I would also like to admit that reading someone talk about someone else is theological hearsay- not heresy but it is never credible to take second-hand theological conversations without hearing something from the horse’s mouth. I understand this when reading Warfield, and take his criticism with a grain of salt. The value, however, is in Warfield’s theological methodology (which, in my humble opinion, makes him the greatest American theologian of the 19th century- but that is another story) and in learning about Warfield’s theology from how he interacts with others. I learned a lot from Warfield in these two articles.
At first reading I thought Warfield was being a little harsh.
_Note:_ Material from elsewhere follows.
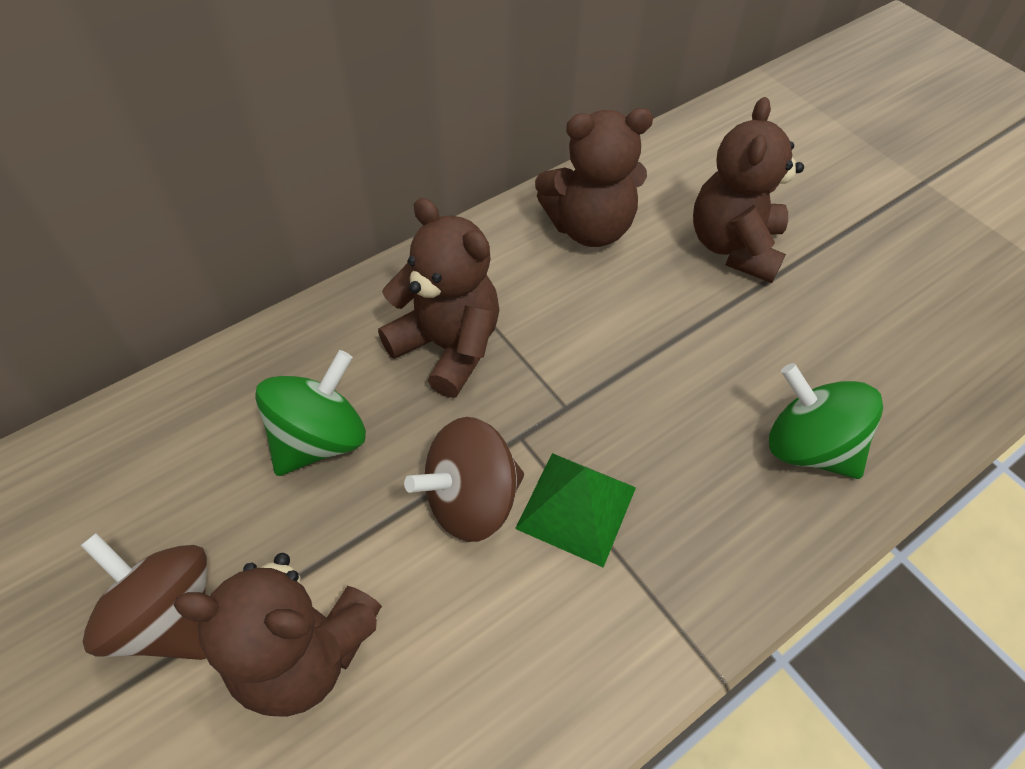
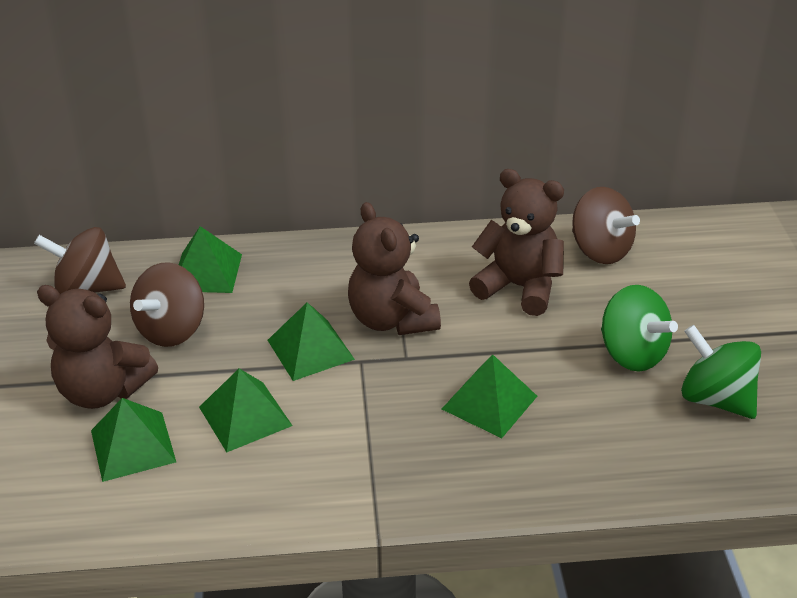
brown spinning top: 2 -> 3
brown teddy bear: 4 -> 3
green pyramid: 1 -> 5

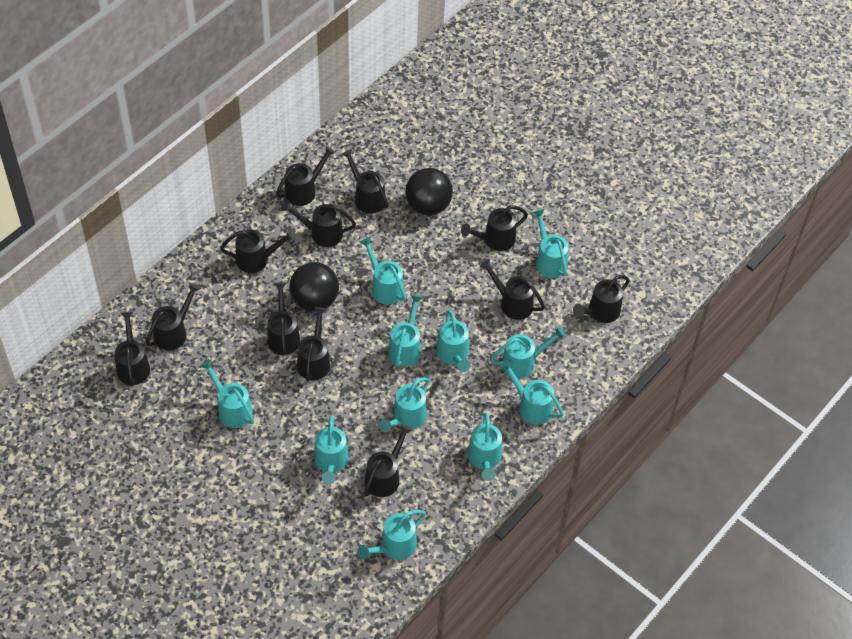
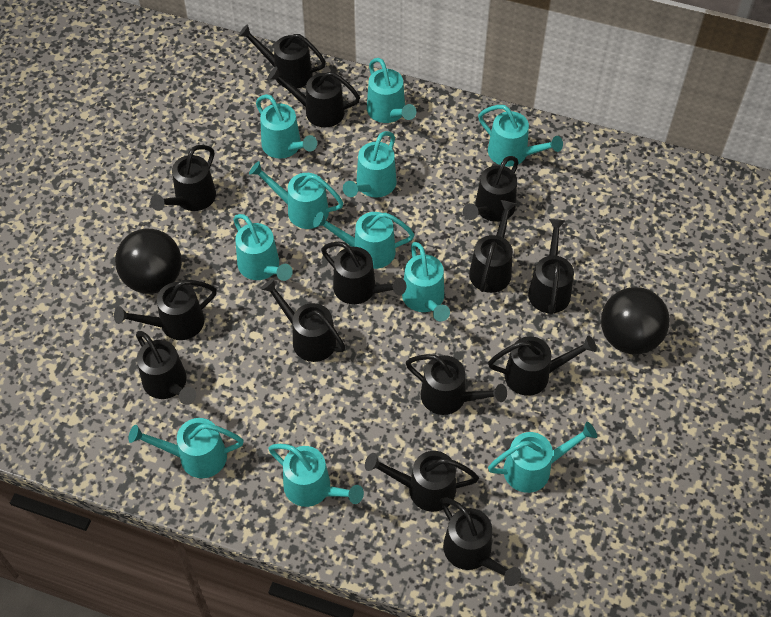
black watering can: 12 -> 14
Sure Ritschl has taken all the supernatural out of Christianity and thereby had to redefine redemption to mean that we are set free from our guilt but not necessarily any culpability- since God is love and would never hold anything against us. But from what I was reading, it seemed that what Ritschl was saying might be true for Christians, although not for all men. As Warfield writes:
The “sense of guilt” is represented by Ritschl as really just distrust of God, and there is no ground for distrusting God…. He loves us continuously, with a love unconditioned by the intrusion of wrath. He experiences no change of attitude toward us, or of action toward us. We simply come to now that this is His attitude toward us; and our distrust of Him, the product of our unjustified sense of guilt passes away.
With some qualifications, this is true for all who have been justified by faith. When we who have been justified suffer from guilt, we are really distrusting God. This opinion of God towards us never changes because he loves us. Sure Ritschl makes the mistake to say this is true for everyone, not just the elect believers, but you could say this about every Chrisitan, right?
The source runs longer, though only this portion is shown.